The Devil in the MH17 Details

The US Director of National Intelligence (DNI) never told Dutch prosecutors and investigating judges in the MH17 investigation that he had seen US satellite pictures of the firing of a BUK missile at the aircraft and the detonation which destroyed it in the air above eastern Ukraine seven years ago, on July 17, 2014.

Instead, he told a junior member of his staff, Army Colonel Kenneth Stolworthy, to give the Dutch a paper “summary” that “reflects the American intelligence community’s considered opinion” that “Russian led separatist fighters and Russian military personnel or a combination of the two” were responsible for the attack which killed all 298 passengers and crew on board. The summary Stolworthy was told to assemble came down to him from the National Intelligence Council (NIC), a committee reporting to the DNI the intelligence it gathered from all US intelligence sources, resolving – if it could – the different measures of opinion each of them expressed.

The NIC reported upward to DNI; DNI issued his order downward to Stolworthy with NIC’s script for the Dutch, minus the details.

Stolworthy was selected because he was not an intelligence officer himself; because he had no expertise in satellite imaging; because he was so junior his name was unknown; and because what he wrote to the Dutch was deniable by his superiors if the Dutch challenged his veracity or if there was a leak. Stolworthy was ordered to speak to no one, especially not the Dutch.

In advance agreement between senior officials of the Obama Administration and Prime Minister Mark Rutte’s government in The Hague, the Dutch agreed to accept the DNI script and not to press for the satellite images. Rutte also agreed to keep that more secret than the US evidence itself because he knew there were no US satellite images. Rutte knew this because he had been told so by the head of the Dutch military intelligence agency Major-General Onno Eichelsheim.

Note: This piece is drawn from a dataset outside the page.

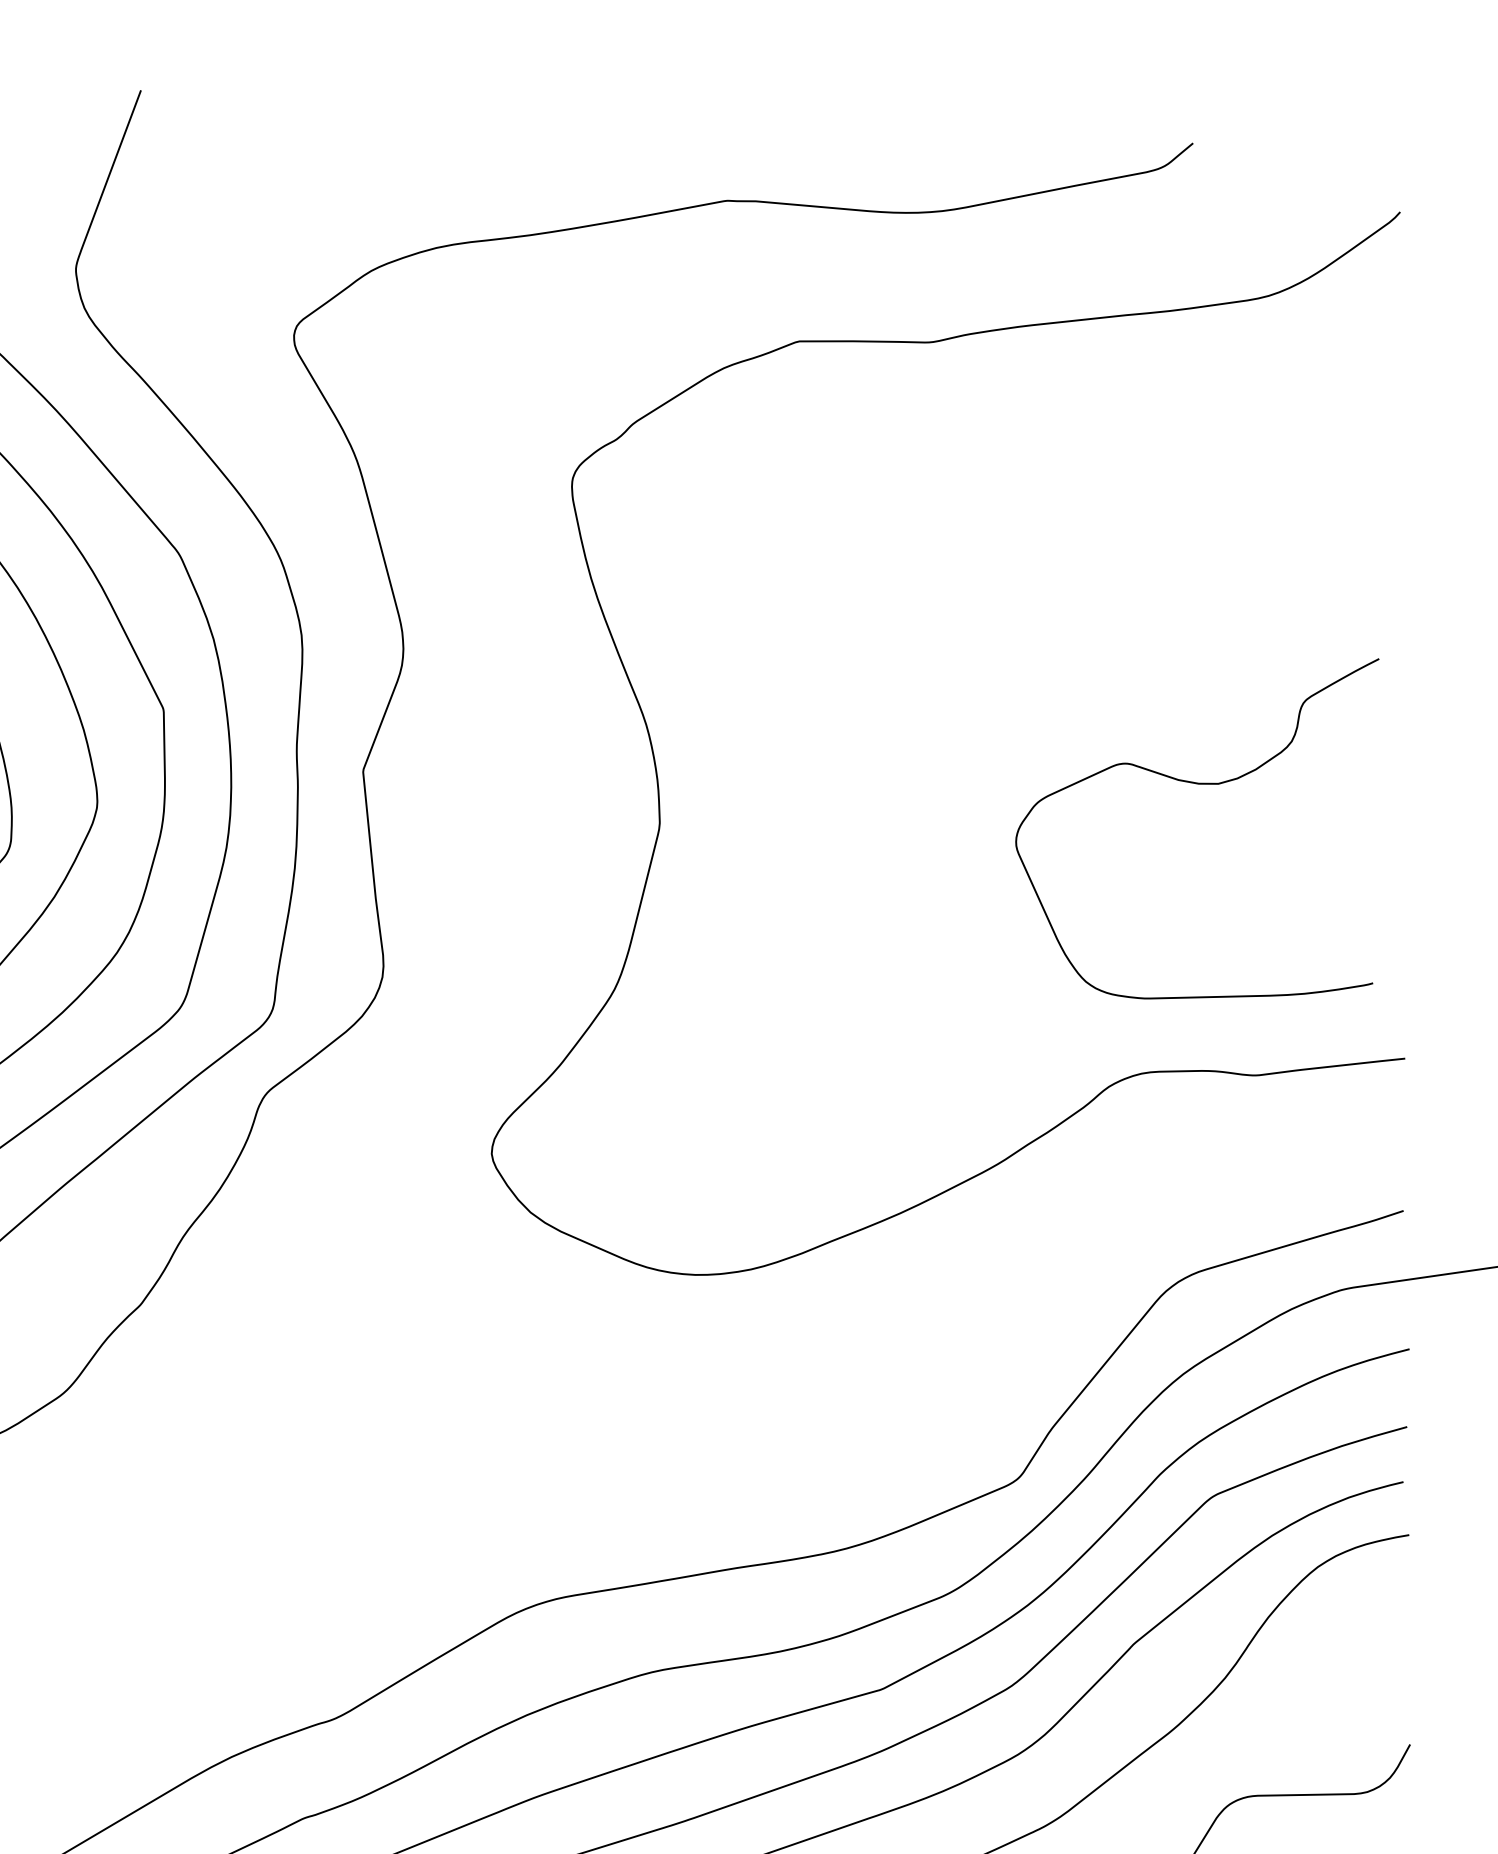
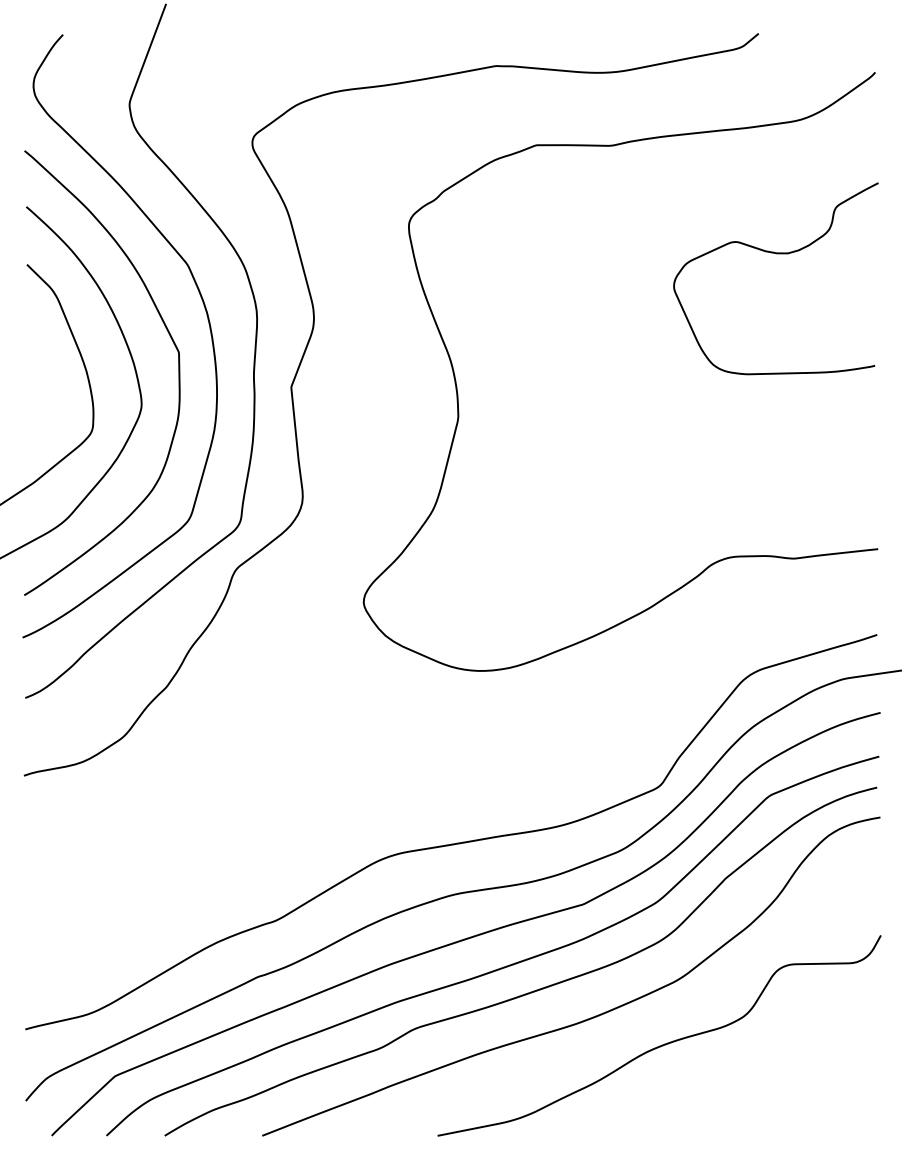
curve: (1198, 785) -> (776, 254), moved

The chairman of the US National Intelligence Council (NIC), Greg Treverton, at the time the third-ranking official in the Office of the Director of National Intelligence (ODNI) and the official in charge of assembling “the American intelligence community’s considered opinion”, now says “we worked on the shoot-down, but I don’t recall any specific request for information from the Dutch.”

According to Treverton, speaking two days ago, “Ken Stolworthy was, I think, a deputy National Intelligence Manager, so he did work for the DNI”. He “could have represented US intelligence to the Dutch though I don’t have any notes or memory of any such contact”.

Only one US official has ever claimed to have seen satellite images of the missile shoot-down. That was the Secretary of State at the time, John Kerry.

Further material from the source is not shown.